Федор задумался, что-то прикидывая в уме.
– Да напрямик – рядом считай. Это река петляет долго, а мы часа за два через эту горку доберемся. Только надо ли, Александр? Знаю я этого Силантьича. Дрянь-человек, но в душегубстве вроде замечен не был. Может, ну его?
– Надо, Федя, надо! – я рассмеялся от случайной цитаты, но тут же скривился от приступа головной боли. – Не привык я быть должным, да и отец бы не понял. Сейчас еще чайку вашего ведьмовского выпью и двинем, ладно?
– Ну, надо так надо. Олеся сказала, ты парень толковый, знаешь, что делаешь, хоть не всегда и понимаешь. Да, так она и сказала.

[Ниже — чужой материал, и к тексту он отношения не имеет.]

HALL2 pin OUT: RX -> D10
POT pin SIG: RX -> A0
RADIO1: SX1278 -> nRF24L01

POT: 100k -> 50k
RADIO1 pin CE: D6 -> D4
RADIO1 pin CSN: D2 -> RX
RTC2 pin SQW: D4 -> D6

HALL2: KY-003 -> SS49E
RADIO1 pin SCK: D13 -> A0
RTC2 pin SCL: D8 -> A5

Пока я пил, обжигаясь, горячий отвар, который приготовил по своему колдовскому рецепту Никита, мои спасители быстро собрали импровизированный лагерь. Все хозяйство уместилось в два средних размеров рюкзака. Туда же перекочевала большая часть постиравшейся прямо на мне одежды, потому что мой собственный рюкзак со всеми вещами теперь покоился на дне реки, где-то ниже по течению, среди знаменитых местных порогов. Так что определение «голь перекатная» подходило сейчас ко мне даже лучше, чем к Силантьичу на момент его выгодной женитьбы.

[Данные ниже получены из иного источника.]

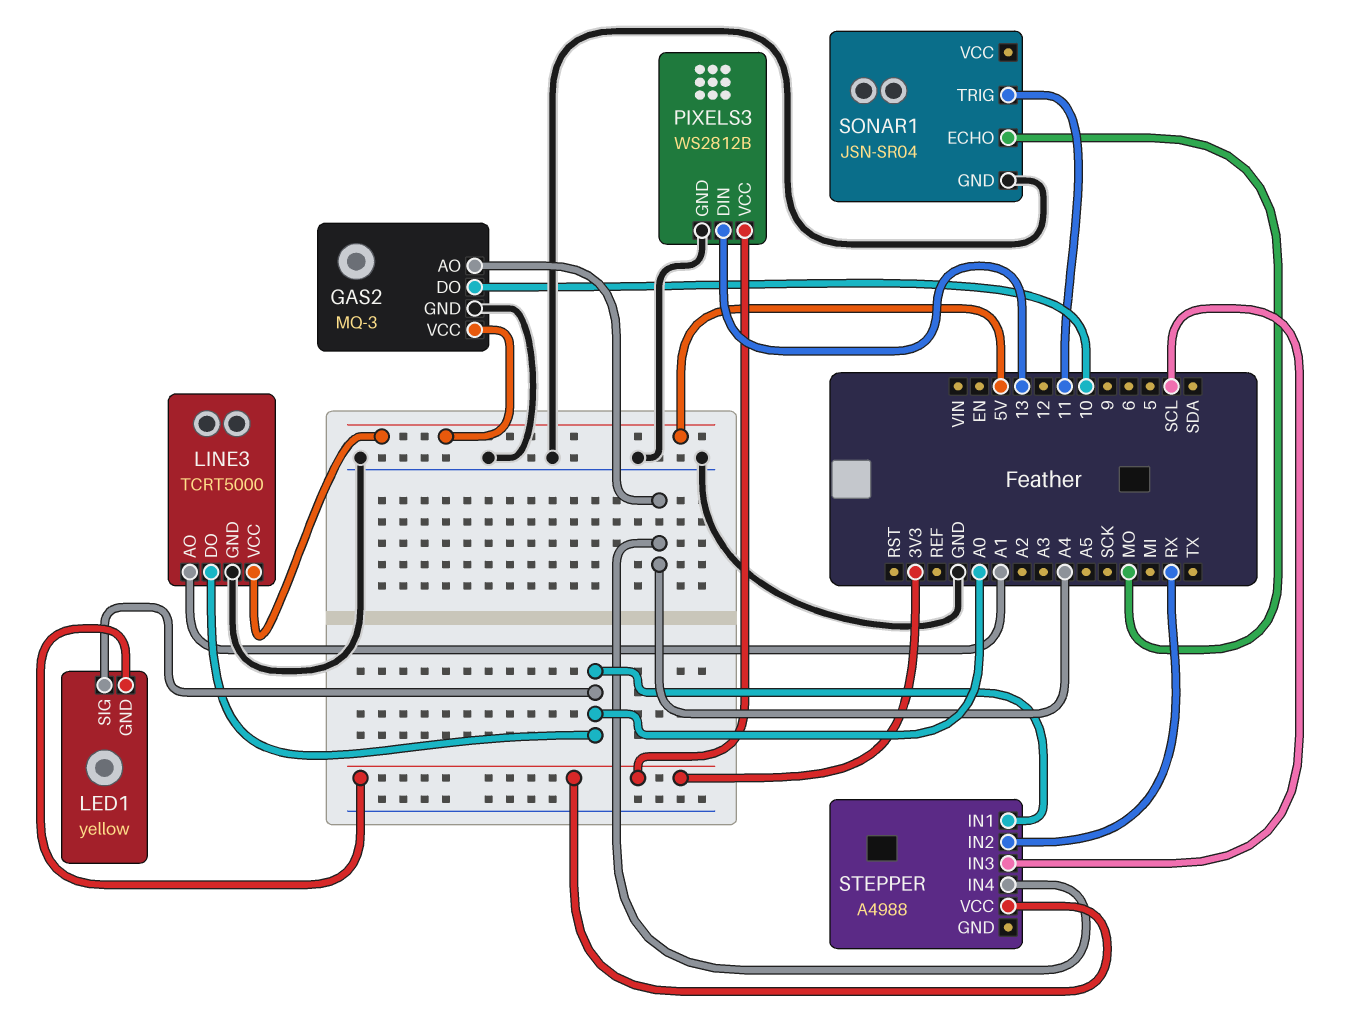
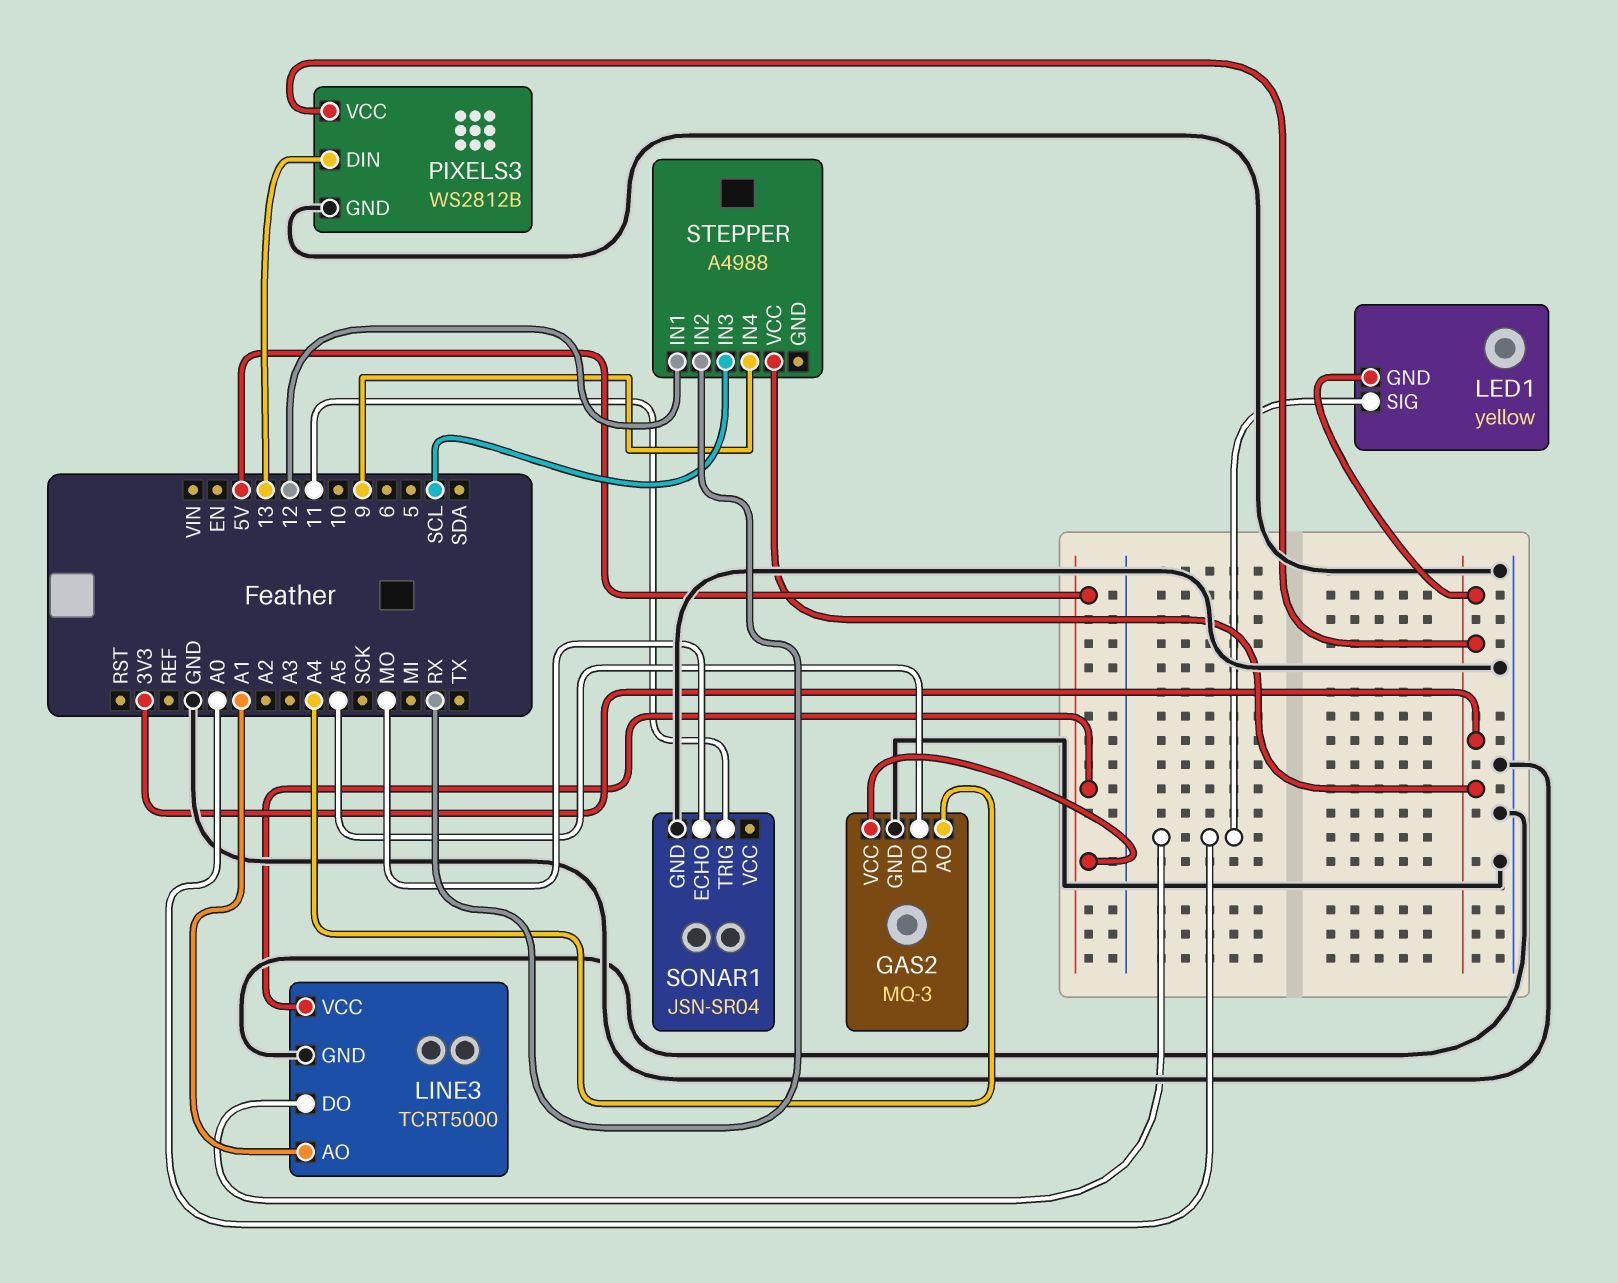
GAS2 pin DO: 10 -> A5
STEPPER pin IN1: A0 -> 12
STEPPER pin IN4: A4 -> 9

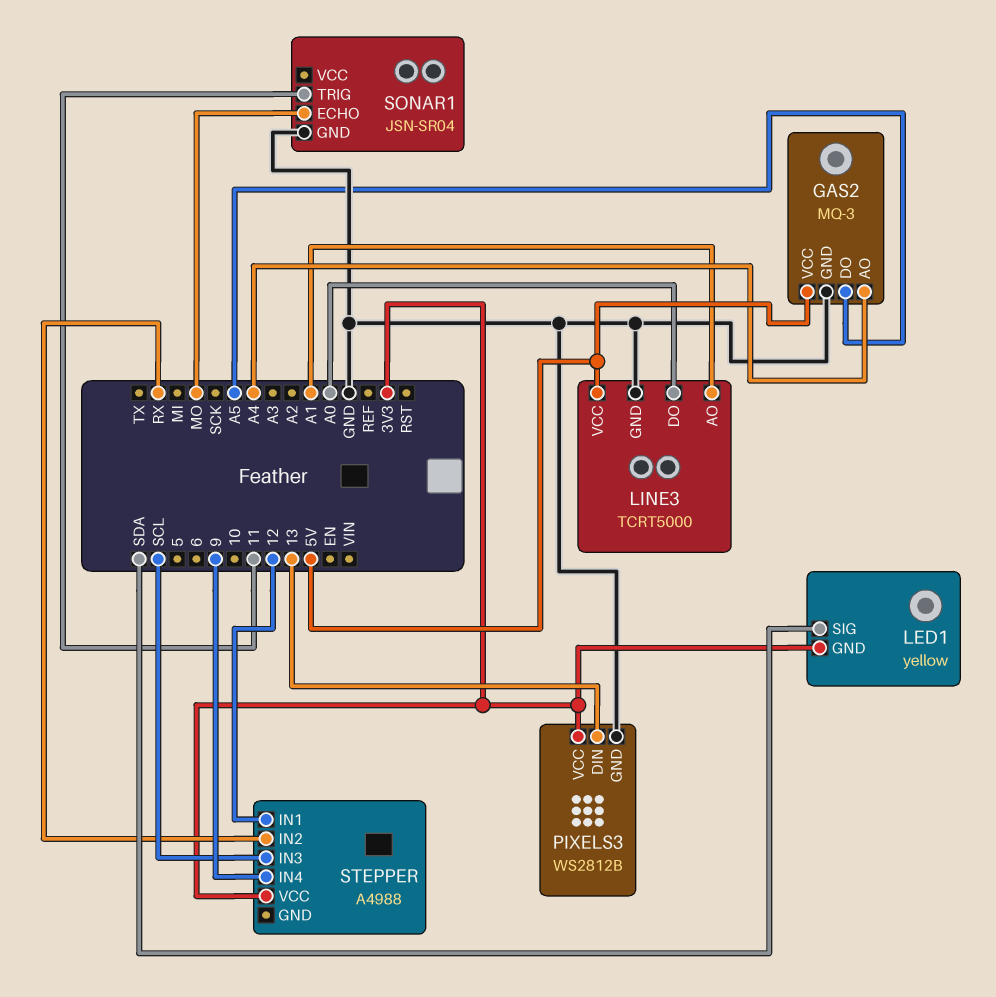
LED1 pin SIG: A0 -> SDA

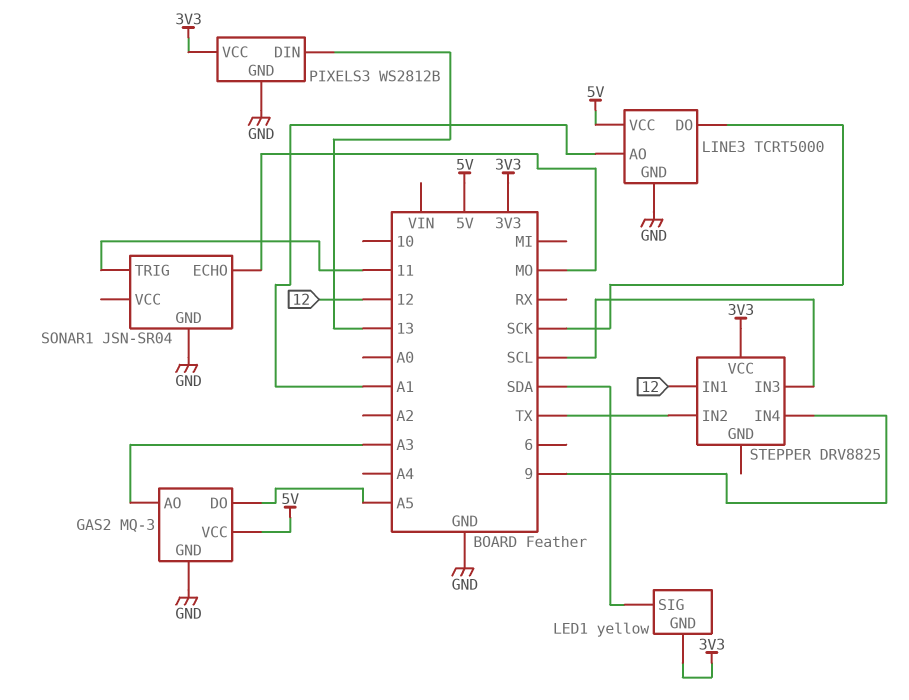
GAS2 pin AO: A4 -> A3
LINE3 pin DO: A0 -> SCK
STEPPER: A4988 -> DRV8825
STEPPER pin IN2: RX -> TX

Вдалеке от ледяной реки становилось жарко, будто выключили мощный кондиционер. Я, как выжившая, но не до конца уцелевшая жертва кораблекрушения, шел налегке. Сказывалась слабость от сотрясения мозга, пот заливал единственный открытый глаз, и зверски мешала рука, висящая на куске ткани. Словом, тот еще рейнджер. С моими частыми остановками на отдых, скорее напоминавший обмороки, путь занял гораздо больше обещанных двух часов, но к полудню мы все-таки вышли к сторожке. Силантьич был еще здесь.